Editorial Note: This article is the first in a three part series on writing a disassembler. Today we’ll cover the high-level concepts involved in disassembly and see how to read machine code “by hand”. Next week, we’ll look at the issues involved in finding and/or constructing an opcode map. Finally, in week 3, we’ll build a disassembler for 8086 integer instructions, using Python.

Over the last few weeks, we’ve seen how to use a debugger (such as DOS DEBUG) to find and examine interesting portions of an executable’s machine code. Now it’s time to begin considering how the debugger performs some of its tricks. I don’t want to launch into a full discussion of debugger programming (yet!), but I do want to talk a little about how to produce an assembly-language view of an executable’s instructions.

Executable structure

To begin at the beginning, it’s important to understand that there is nothing magical about an executable. An executable is simply a collection of machine code and program data, prefixed with some header records specific to the operating system (OS) on which the executable is meant to be run.

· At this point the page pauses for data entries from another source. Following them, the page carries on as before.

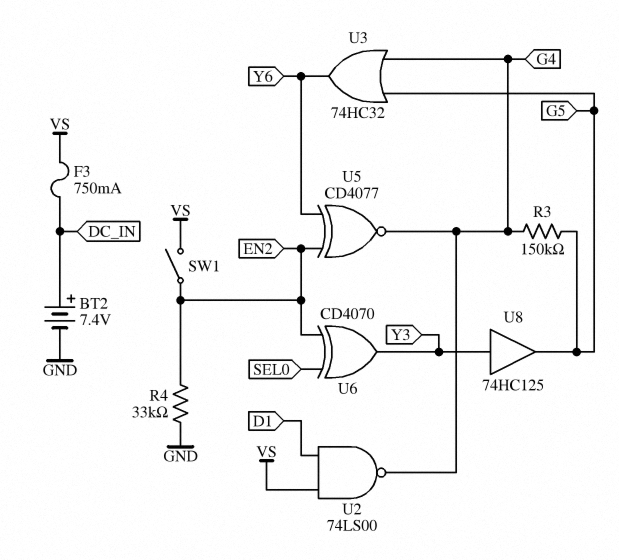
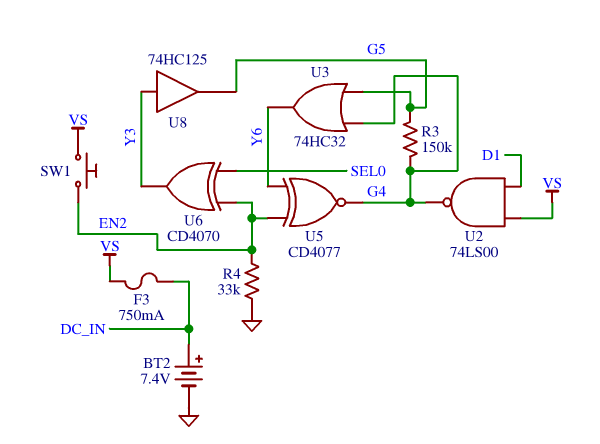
SW1: switch (EN2, VS) -> button (EN2, VS)

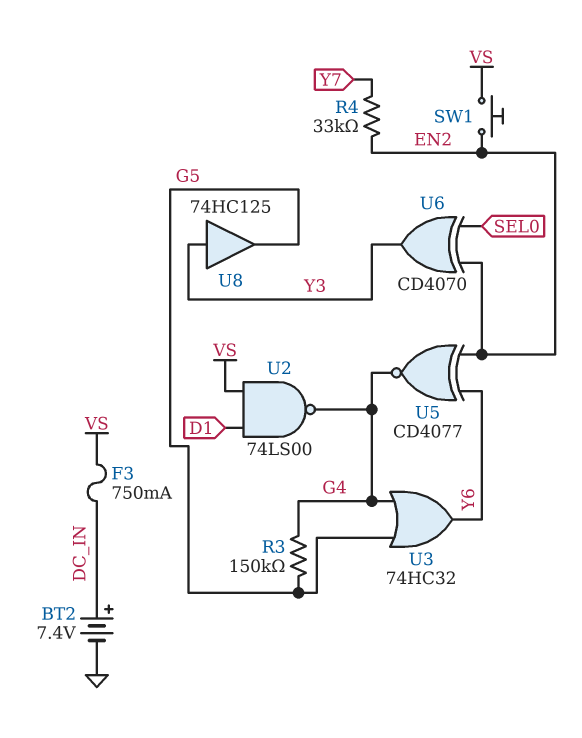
R4: 33k (EN2, GND) -> 33k (EN2, Y7)

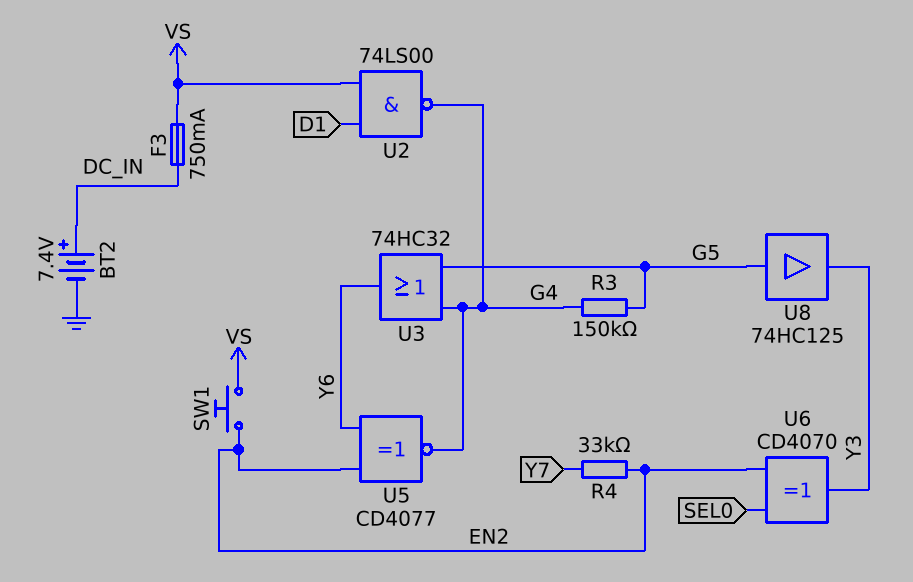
U8: buffer 74HC125 (in Y3, out G5) -> buffer 74HC125 (in G5, out Y3)

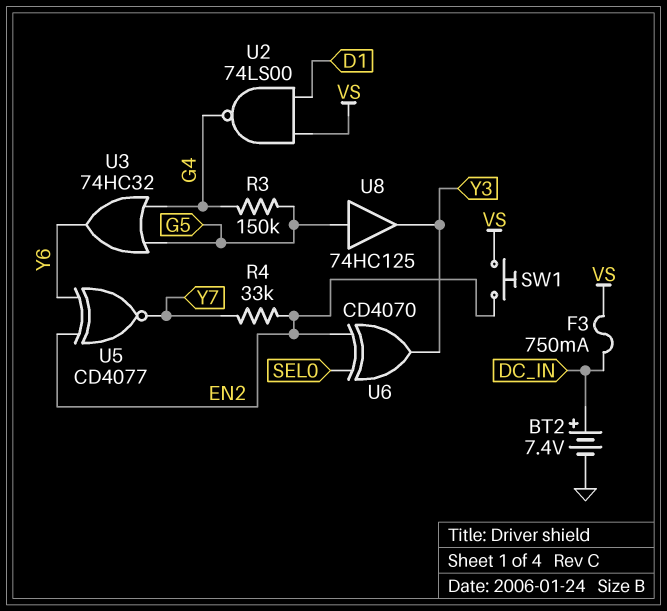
U5: XNOR CD4077 (in EN2, in Y6, out G4) -> XNOR CD4077 (in EN2, in Y6, out Y7)

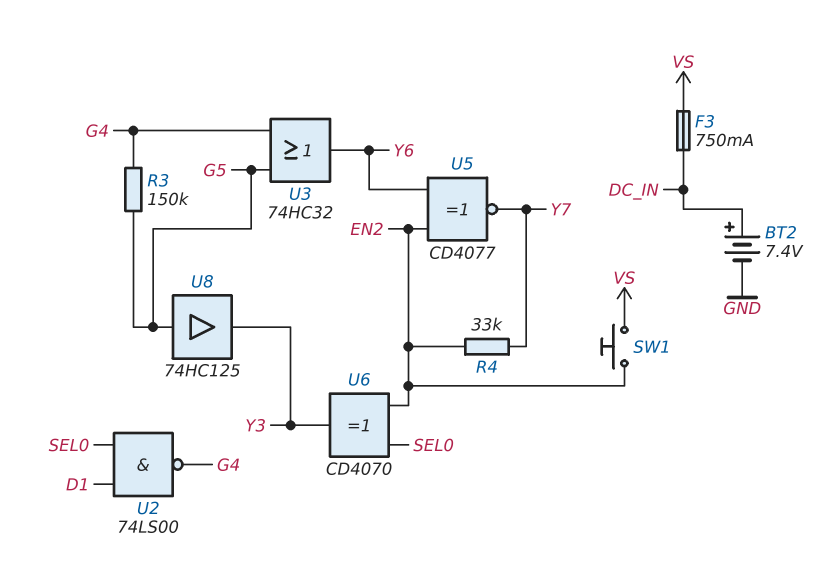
U2: NAND 74LS00 (in D1, in VS, out G4) -> NAND 74LS00 (in D1, in SEL0, out G4)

Every OS has its own set of executable headers, but let’s just consider DOS for now; DOS headers are simple, and are still present (in a vestigial form) in modern Windows executables. Every DOS executable begins with an MZ header, as described on (for example) the following webpages:

The following Python class will, given a DOS executable’s filename, parse its MZ header into an object with several useful methods. (Since WordPress mangles code, I’m also making this available as a download.)

import  struct

class MZ_Header:
    _fields = [('c', '%c',          'SigChar0'),
               ('c', '%c',          'SigChar1'),
               ('h', '%d',          'BytesOnLastPage'),
               ('h', '%d (*512)',   'PagesInExe'),
               ('h', '%d',          'RelocationCount'),
               ('h', '%d (*16)',    'ParagraphsInHeader'),
               ('h', '%d (*16)',    'MinAddlParagraphs'),
               ('h', '%d (*16)',    'MaxAddlParagraphs'),
               ('h', '0x%04x',      'InitialRelativeSS'),
               ('h', '0x%04x',      'InitialSP'),
               ('h', '0x%04x',      'Checksum'),
               ('h', '0x%04x',      'InitialIP'),
               ('h', '0x%04x',      'InitialRelativeCS'),
               ('h', '0x%04x',      'RelocationOffset'),
               ('h', '%d',          'OverlayNumber')]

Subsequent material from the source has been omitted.